We all have our individual survival methods. Techniques we develop and fine-tune to make sure we survive this life. Because it’s hard. While we military spouses develop them individually, we find that they are similar to many others’, which sparks long conversations about why one technique works and another doesn’t.
I can’t count months! Even though it’s a smaller number, somehow counting weeks makes it seem shorter.
Me, too! Months are too overwhelming.
Each day, I post a positive status on Facebook. My goal is to finish out this deployment having never posted a negative status. Recently a dear friend of mine commented on this, saying she hoped that they were all true and the life had been going well for us. I laughed inside. Most of the time, the statuses are true–I am able to find a joy in the life I have built and live for my girls. The laughs, the stolen kisses, the games, the snuggles all provide a joy I’ve never known. It’s a joy that is confident, defiant. Because I am winning despite the great struggle.
But, sometimes, I post positive statuses in spite of my day. When tantrums, spills, potty accidents, and fussiness fill my day. When I cannot get ahead with the housework because I am going crazy chasing after a toddler and shushing a newborn. I step up to my computer, force myself to find something positive about my day, and I post it. And then I feel better. Because I am winning. I am still finding the joy, even if it isn’t as prevalent.
I am not perfect.
Recently, someone commented on a post of mine, intimating that I was a hypocrite, that I was proud and touted myself as perfect (signed anonymous–isn’t that funny?). Feeling the sting, I removed the post. I have since reposted it.
I never want to portray myself as perfect. In fact, the point of my blog is to take my imperfection in this life and succeed despite it. That I am trying my hardest to change my imperfection to some sort of attempt at bettering myself for the sake of my girls and my Soldier.
I do not have all the answers.
And so when “bad days” turn to a “bad week” or “bad string of luck,” what’s a girl to do? I am at a loss today. I can’t win the potty training battle. She’s still having accidents. I can’t win the “keeping it all in control” battle. I am barely keeping it together between a tantrum-prone toddler and a demanding newborn. The house is barely staying clean and I haven’t done anything enjoyable for myself in weeks. Emotionally and physically, I am exhausted. This is tough.
A lot has happened during this deployment. I look back on the past nearly year. And I have survived some intense moments, prevailed through some heavy times. So, when I don’t have the answer for surviving the right now, I just look backward and realize that through all of the Crosses, the many weeks, the long months, I have remained standing. The good times. The not so good times. And the couple of really rough patches, I have stood standing. Even though my footing has been uneasy and my confidence faltering, I have finished the day, the weeks, the patches, looking heavenward and still standing.
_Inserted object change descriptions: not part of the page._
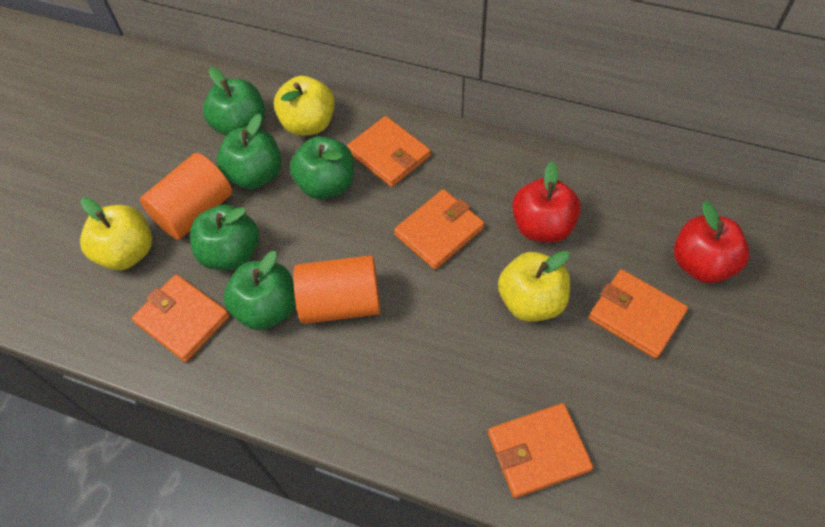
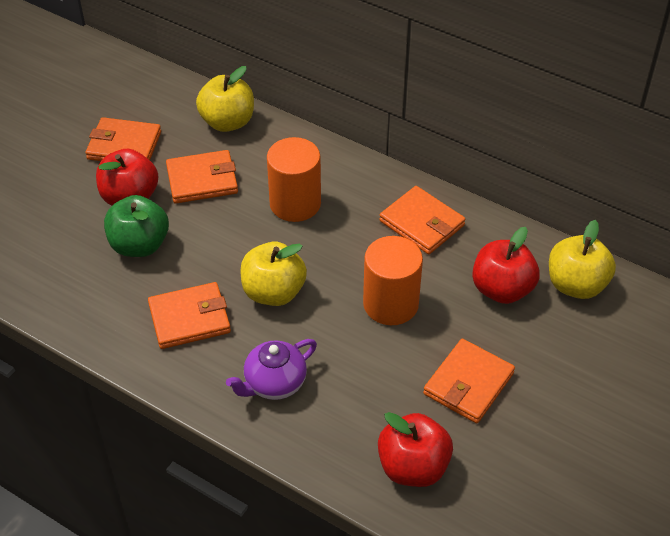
green apple: 5 -> 1
purple teapot: 0 -> 1
red apple: 2 -> 3

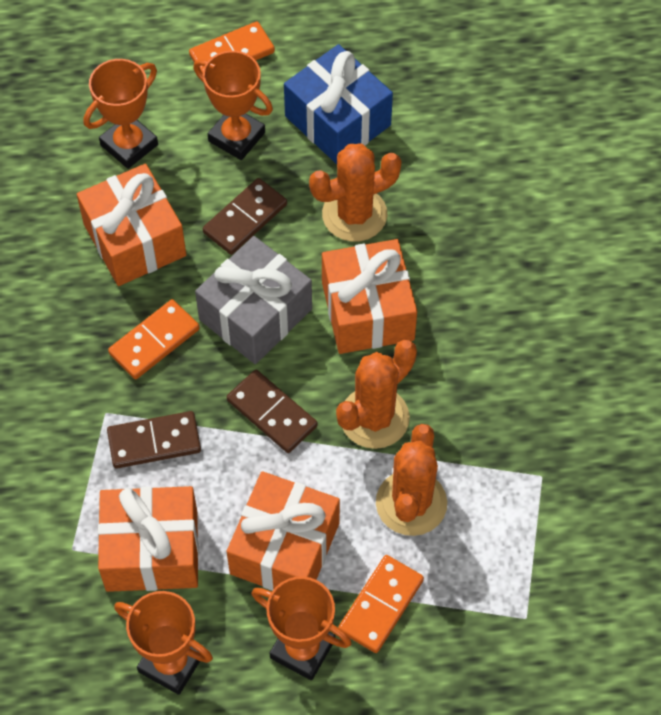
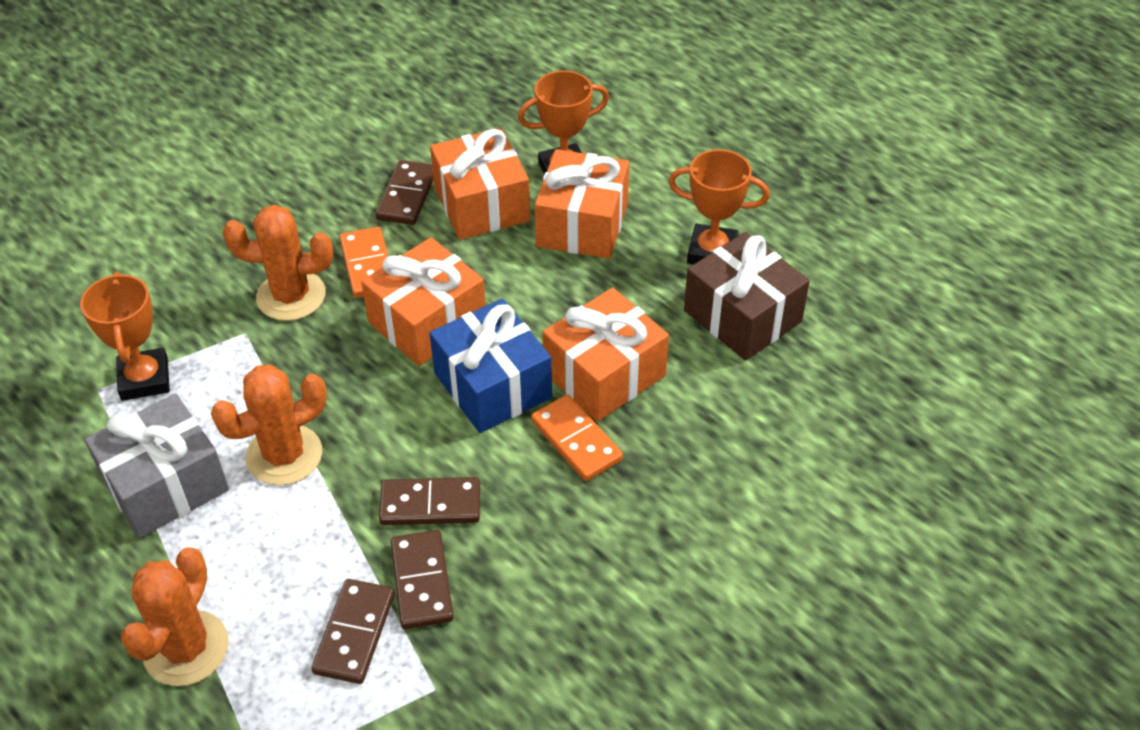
brown domino: 3 -> 4
brown gift: 0 -> 1
orange domino: 3 -> 2
orange trophy: 4 -> 3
I will make this. To the end. As imperfect as I am, I will survive. And all the more joyful, all more wonderful will be my victory. For it is the imperfect who are more likely to fail, more likely to fall. But, despite it all–in spite of it–my gaze remains heavenward and my feet stand firmly on the ground. Though it feels like my insignificant Crosses are crashing about me at times, though I feel as though the light at the end of the tunnel is a train, I will prevail.
Proud? Ha. Not me.
Perfect? Not yet.
But, I will get there eventually. Until then, I fight the daily fight for my girls, for my Soldier. And victory will be mine. Because though I may stand on that parade field with my feet unsteady, I will still be standing there. And my Soldier will finally be there, too.